La industria japonesa de ropa de tallas grandes se mantiene fuerte a pesar del estigma relacionado con el peso y el auge de la inteligencia artificial.

La industria japonesa de ropa de tallas grandes se mantiene fuerte a pesar del estigma relacionado con el peso y el auge de la inteligencia artificial.

TOKIO – Puede que el movimiento de aceptación corporal se haya enfriado desde su apogeo en la década de 2010, pero la industria japonesa de tallas grandes sigue siendo resistente gracias a comunidades muy unidas, incluso a pesar de que el estigma del peso persiste y la inteligencia artificial podría marcar un nuevo punto de inflexión.

En Japón, el movimiento ha surgido principalmente de la base, y las redes sociales han impulsado el cambio en los últimos 15 años.

"Antes de las redes sociales, el ciudadano medio era simplemente un espectador pasivo. Existían medios de comunicación que proporcionaban información y la gente la consumía", afirmó Jun Takai, director representante de Farfa.

"Pero ahora tenemos plataformas donde la gente puede participar activamente, por lo que cada vez publican más contenido propio (a gran escala)."

La empresa, que tuvo su origen en la editorial Bunyusha Co., gestiona la primera revista de moda japonesa dirigida a mujeres "pocchari" (rellenitas).

Lanzada en 2013, la revista La Farfa contribuyó a normalizar la moda de tallas grandes y su visibilidad en los medios de comunicación convencionales, con una demanda tan fuerte desde su lanzamiento que rápidamente pasó de ser una publicación trimestral a una bimensual.

Fotografía tomada el 9 de marzo de 2026, que muestra números antiguos de la revista La Farfa. (Solo para uso editorial) (El uso de las fotos está permitido únicamente para el artículo en cuestión) (Kyodo)

"Antes del lanzamiento de La Farfa en 2013, prácticamente no había información sobre la ropa que usaban otras mujeres de tallas grandes. Así que la gente simplemente escondía sus cuerpos porque no sabía qué más hacer", dijo Ui Ando, ​​de 32 años, modelo de tallas grandes y redactora jefe de la revista La Farfa.

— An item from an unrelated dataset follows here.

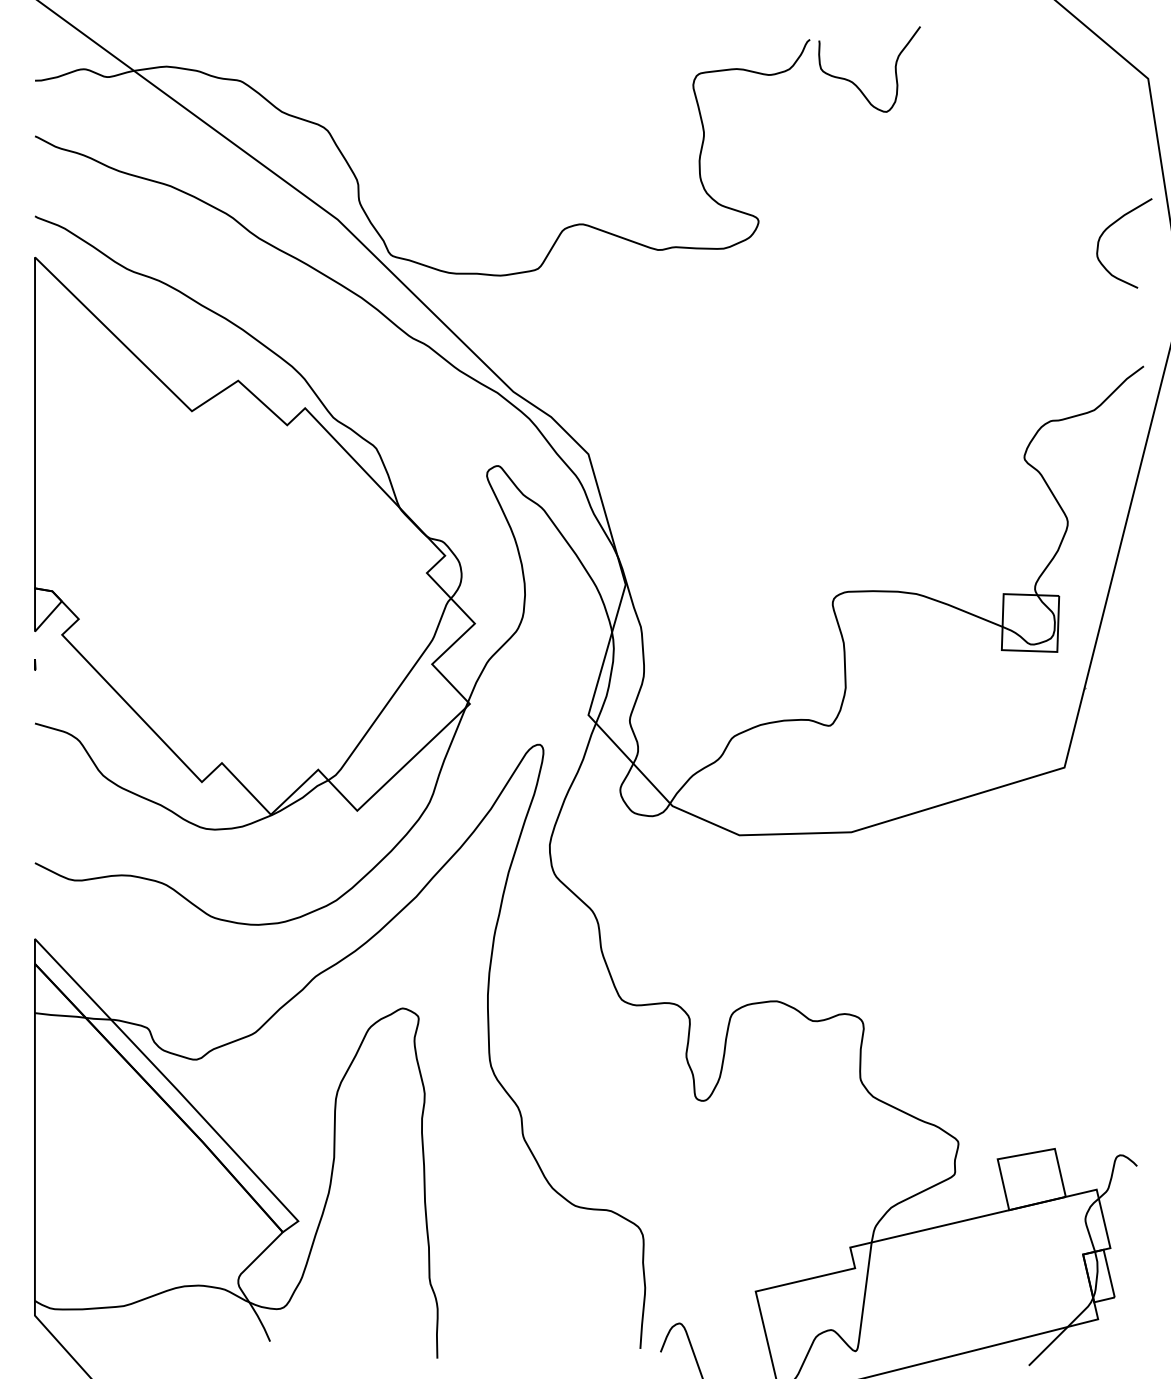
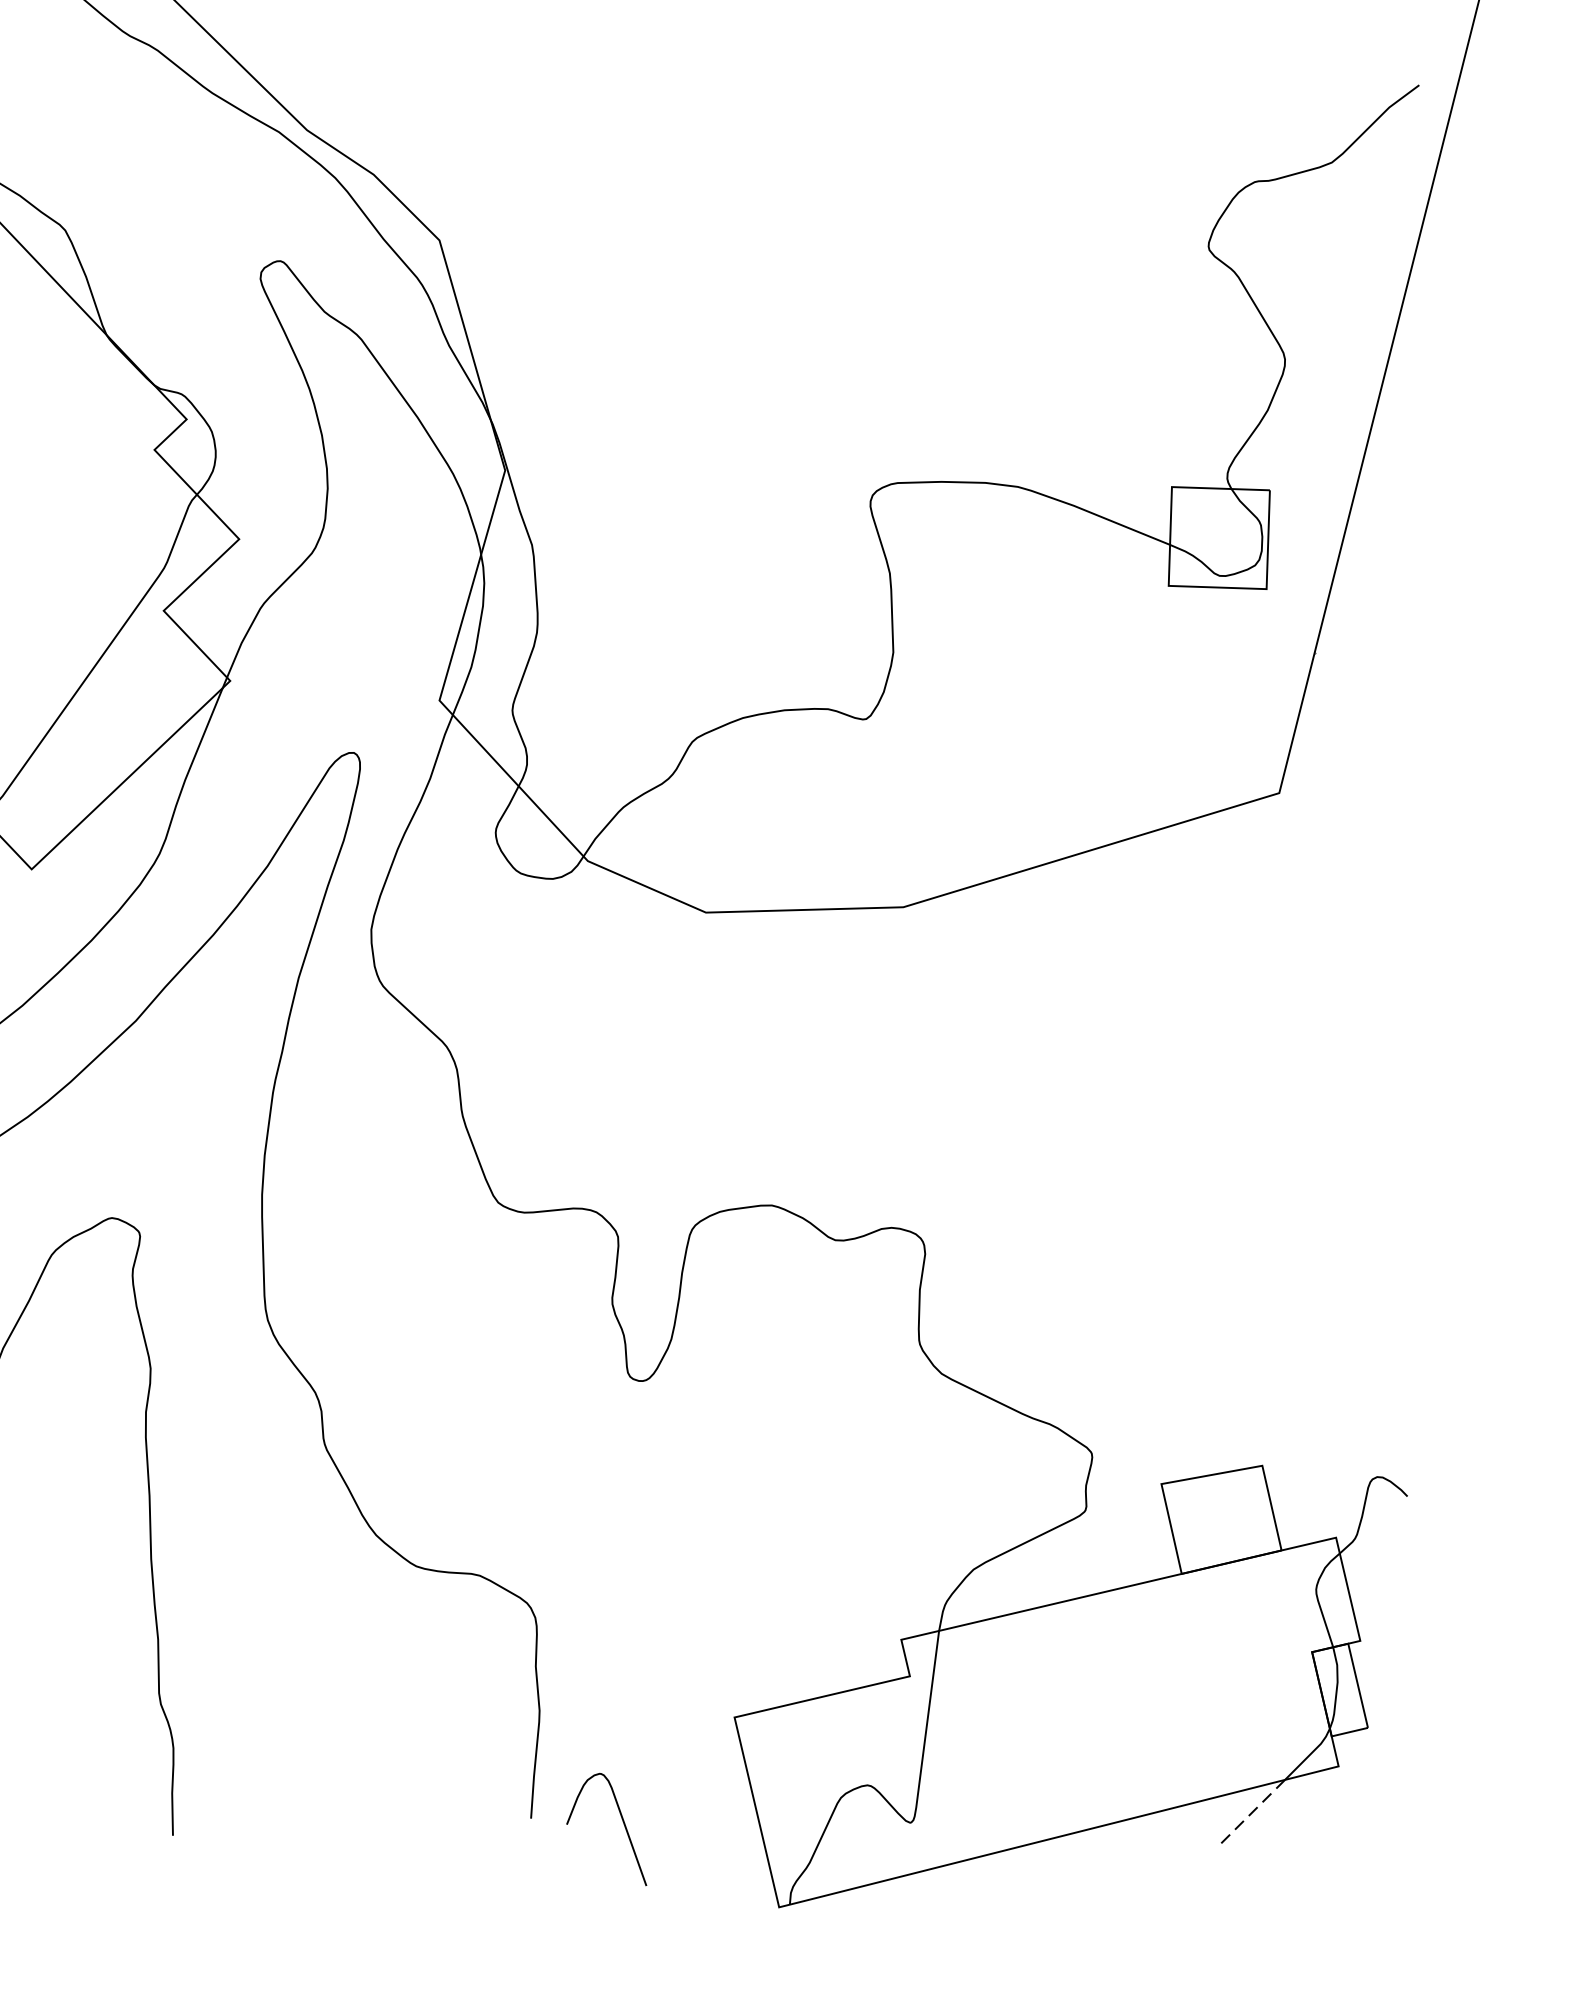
line: (1047, 1346) -> (1249, 1814), solid -> dashed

Aunque la revista dejó de publicarse en formato impreso en enero de 2025, ofrece el mismo contenido de calidad en línea y continúa apoyando el estilo de vida de las mujeres de tallas grandes a través de proyectos como eventos presenciales.

La década de 2010 marcó el apogeo del movimiento, con términos como "chica malvavisco" que describían a las mujeres de talla grande con una estética suave y "esponjosa".

Aunque la situación se ha calmado desde entonces, en parte gracias a la mayor disponibilidad de medicamentos para adelgazar, la oferta de tallas grandes sigue creciendo en Japón. Muchas marcas, desde lencería y zapatos hasta vestidos de novia, ahora ofrecen ropa para mujeres de tallas grandes.

Mari Komiya, fundadora de una de estas marcas, Taberunosky, y del sitio web de comercio electrónico de tallas grandes angeLsize, dijo que había un mundo de diferencia en comparación con cuando tenía entre 20 y 30 años, cuando las opciones de ropa bonita o estilos para cuerpos con curvas eran extremadamente limitadas.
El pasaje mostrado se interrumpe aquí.